No. 10 – Oregon Ducks
- Position: Defensive end
- Class: Senior

Personal information
- Born: July 2, 2005 (age 21)
- Listed height: 6 ft 5 in (1.96 m)
- Listed weight: 272 lb (123 kg)

Career information
- High school: St. John Bosco (California)
- College: Oregon (2023–present);

Awards and highlights
- First-team All-Big Ten (2024);
- Stats at ESPN

= Matayo Uiagalelei =

American football player (born 2005)

Matayo Uiagalelei (/uiˌʌŋgələˈleɪ/ oo-ee-UNG-gə-lə-LAY) (born July 2, 2005) is an American football defensive end for the Oregon Ducks.

==Early life==
Uiagalelei is of Samoan descent.
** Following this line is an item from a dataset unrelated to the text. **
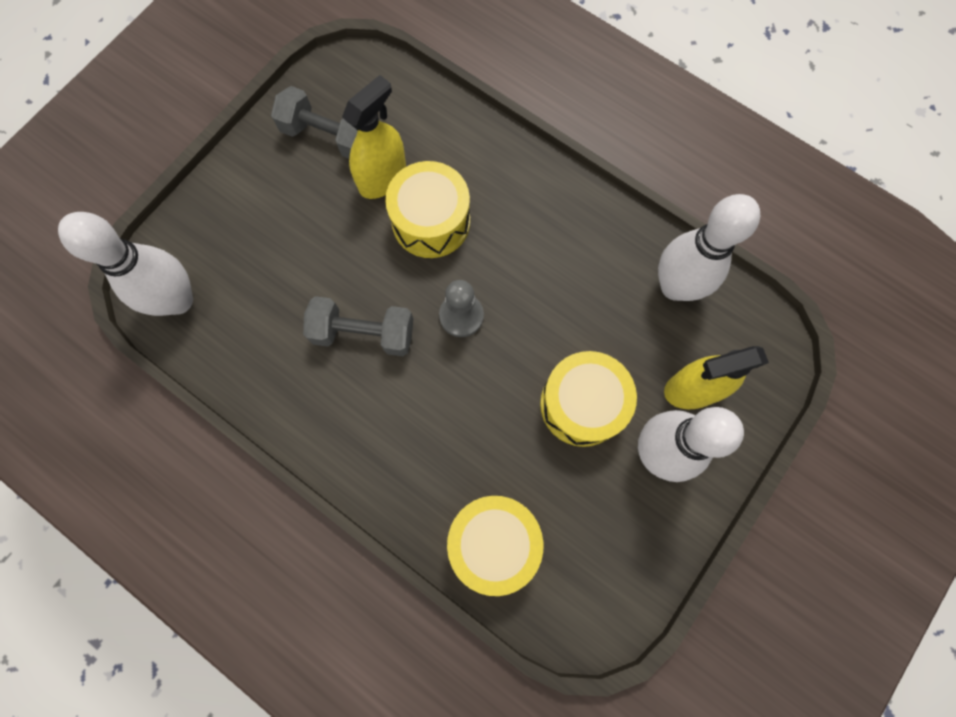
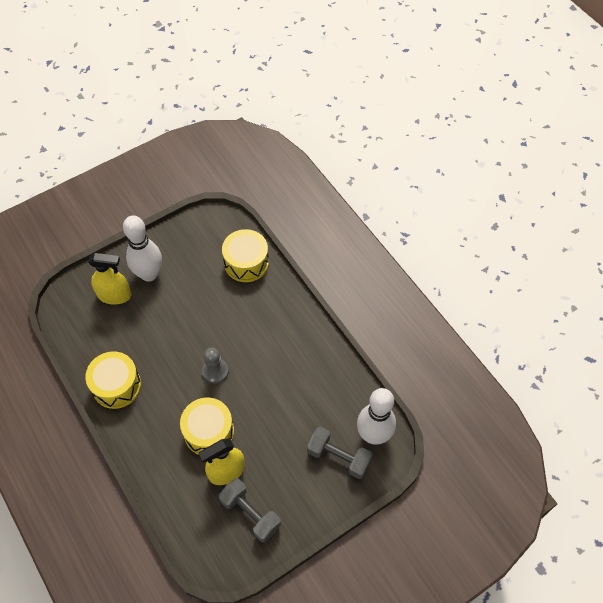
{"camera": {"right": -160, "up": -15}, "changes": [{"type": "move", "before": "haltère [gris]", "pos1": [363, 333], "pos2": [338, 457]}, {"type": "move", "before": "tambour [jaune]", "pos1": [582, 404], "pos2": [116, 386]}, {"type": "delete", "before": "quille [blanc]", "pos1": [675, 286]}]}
His older brother, DJ Uiagalelei, is a quarterback for the Los Angeles Chargers. Matayo attended St. John Bosco High School. He played on both offense (tight end) and defense (defensive end) at St. John Bosco. He was rated by Sports Illustrated as the No. 19 prospect in the 2023 college football recruiting class. Rivals.com rated him as the No. 20 recruit overall (No. 3 in California). He had scholarship offers from multiple Power 4 schools.

==College career==
Uiagalelei accepted a scholarship from Oregon in December 2022 and enrolled early in 2023. During Oregon's 2023 summer camp, he was used at both tight end and defensive end.